19h32, Ask after B en levé de rideau
Les Nantais de Ask after B (photo) sont conviés à l’ouverture des hostilités sur la plus petite scène (mais pas la moins conviviale), à savoir le chapiteau, et entament ce week-end avec un set coloré emmené par un chanteur enthousiaste. Bien accueilli, l’ensemble, pour autant, n’emporte pas le délire d’une foule du reste assez réduite, malheureusement pour eux. L’avantage de la première soirée est ici que, au moins au début, il n’y a pas plusieurs concerts qui se déroulent en même temps, on peut profiter pleinement sans crainte de rater autre chose. Bien sûr, l’inconvénient qui va avec est que, si jamais vous n’aimez pas ce qui se produit maintenant, eh ben il n’y a pas d’alternative…
20h50, Minuit au coucher de soleil
Les seconds à entrer dans l’arène sont de ceux qu’on attend au tournant comme une sensation possible ou une déception facile. Minuit (photo) est nécessairement estampillé “fils de” (avec toute l’injustice que ça génère), mais les enfants Ringer-Chichin ne s’en laissent pas compter pour autant. Servie par des musiciens très bons, la voix de la chanteuse se déploie de son timbre si proche de celui de maman que la comparaison est impossible à éviter ; en l’occurrence, elle est plutôt flatteuse.

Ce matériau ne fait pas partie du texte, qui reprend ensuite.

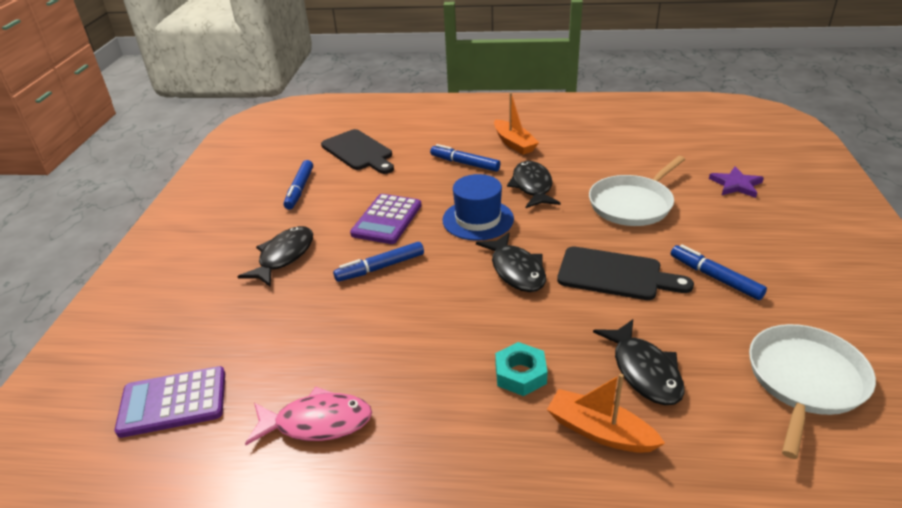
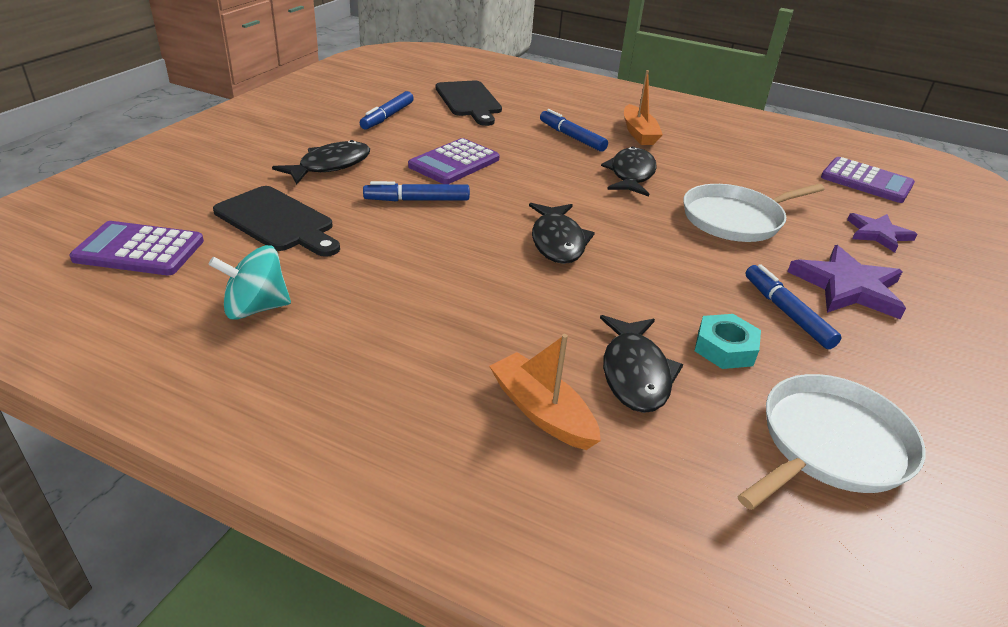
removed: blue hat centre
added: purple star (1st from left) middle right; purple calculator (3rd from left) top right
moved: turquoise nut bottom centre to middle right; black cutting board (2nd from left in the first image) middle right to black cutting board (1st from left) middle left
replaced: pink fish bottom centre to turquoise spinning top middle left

Un brin poseuse, la demoiselle joue, avec les musiciens et le public, s’amuse et c’est communicatif. Le public est en liesse, ça danse beaucoup. Beau coup d’essai, donc, pour une formule en équilibre entre originalité et démarche grand public. A voir mûrir.

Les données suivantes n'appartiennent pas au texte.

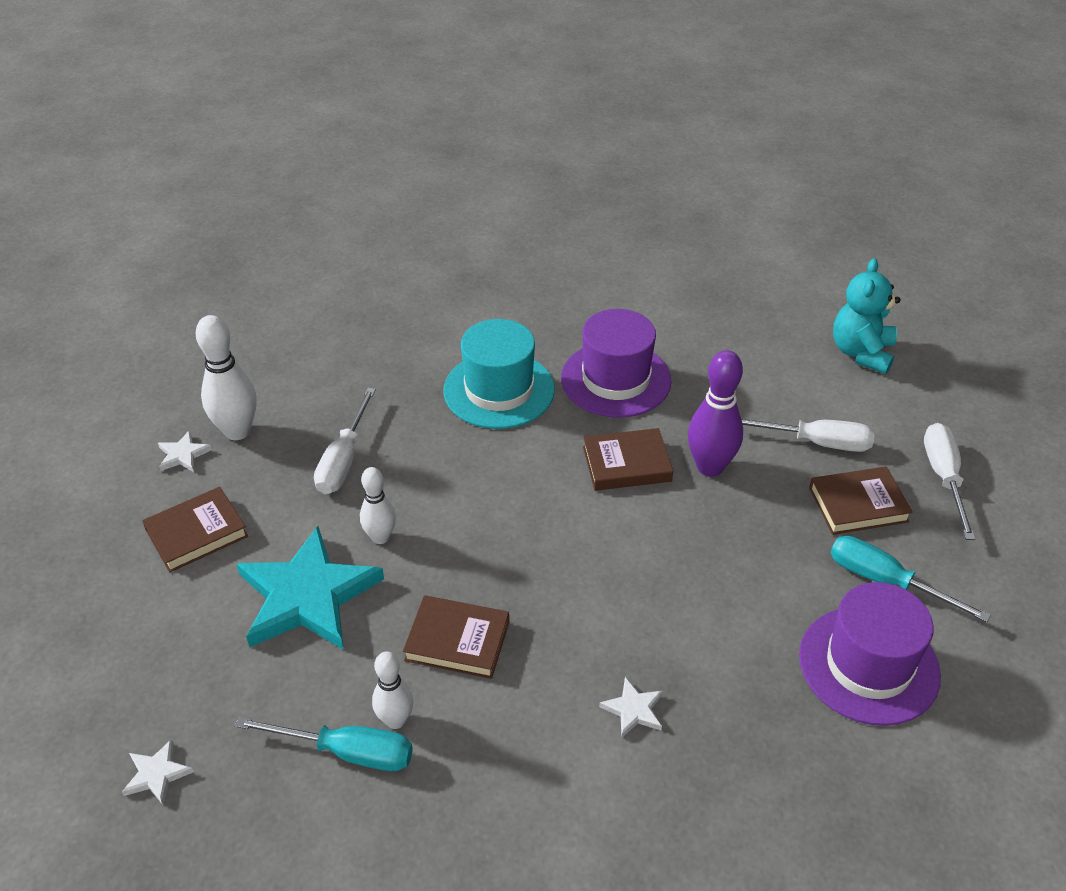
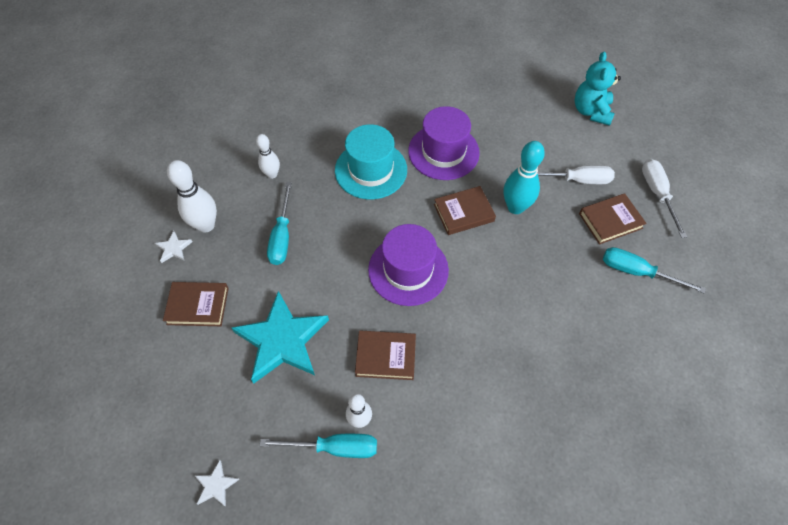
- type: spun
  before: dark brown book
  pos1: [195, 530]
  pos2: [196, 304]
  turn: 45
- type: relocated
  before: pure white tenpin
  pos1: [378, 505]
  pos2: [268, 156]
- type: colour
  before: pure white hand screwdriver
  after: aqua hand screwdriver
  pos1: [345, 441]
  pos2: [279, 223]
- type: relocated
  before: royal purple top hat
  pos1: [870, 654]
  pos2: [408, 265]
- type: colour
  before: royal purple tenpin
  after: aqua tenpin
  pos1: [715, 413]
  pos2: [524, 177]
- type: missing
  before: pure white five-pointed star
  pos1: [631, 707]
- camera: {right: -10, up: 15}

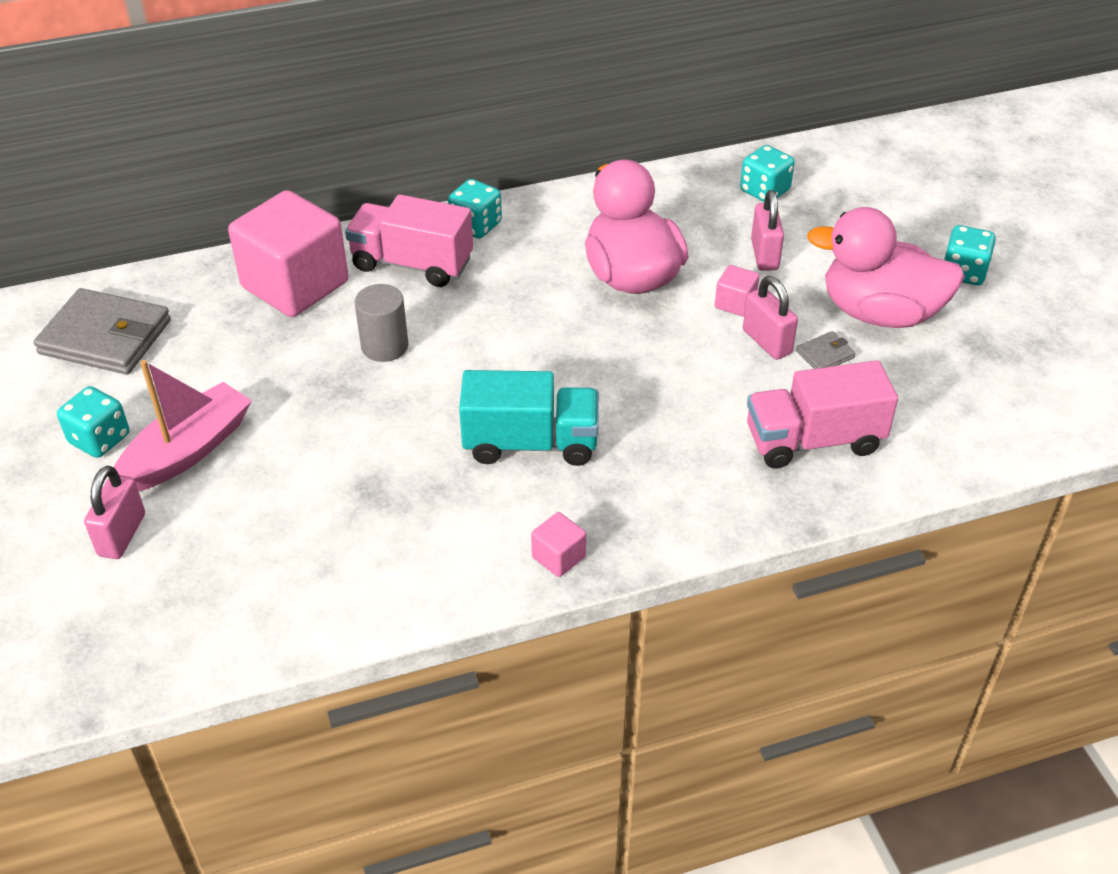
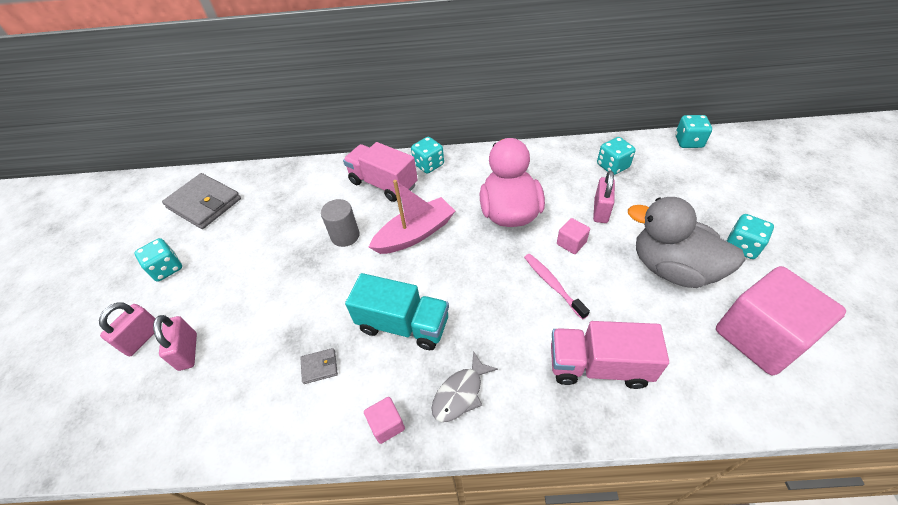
- type: relocated
  before: rosy small lock
  pos1: [770, 318]
  pos2: [175, 343]
- type: relocated
  before: gray billfold
  pos1: [826, 350]
  pos2: [319, 366]
- type: relocated
  before: rosy sailboat
  pos1: [183, 425]
  pos2: [412, 217]
- type: appeared
  after: gray fish figure
  pos2: [465, 386]
- type: appeared
  after: rosy dental brush
  pos2: [557, 287]
- type: colour
  before: rosy rubber duck
  after: gray rubber duck
  pos1: [886, 267]
  pos2: [686, 242]
- type: appeared
  after: aqua dice
  pos2: [693, 131]
- type: relocated
  before: rosy solid cube
  pos1: [288, 253]
  pos2: [781, 320]
- camera: {right: 20, up: 5}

21h25, l’étrange élégance de Moriarty
Manifestement très attendu par le public déjà nombreux, Moriarty (photo) montre dès le début le style marqué, l’identité qui lui appartient. Les 6 musiciens, multi-instrumentistes, manifestent une vraie connivence, belle à voir, avec beaucoup de moments d’interactions à deux, notamment entre la chanteuse et l’harmonium, ou la guitare et l’harmonica. Un vrai plaisir que de voir et d’entendre ces gens radieux, porteurs d’une belle harmonie et d’une joie de jouer palpable. Le répertoire, porté par des mélodies efficaces et des arrangements où chacun a sa place et porte les autres, fait que le charme opère indubitablement et une fois de plus.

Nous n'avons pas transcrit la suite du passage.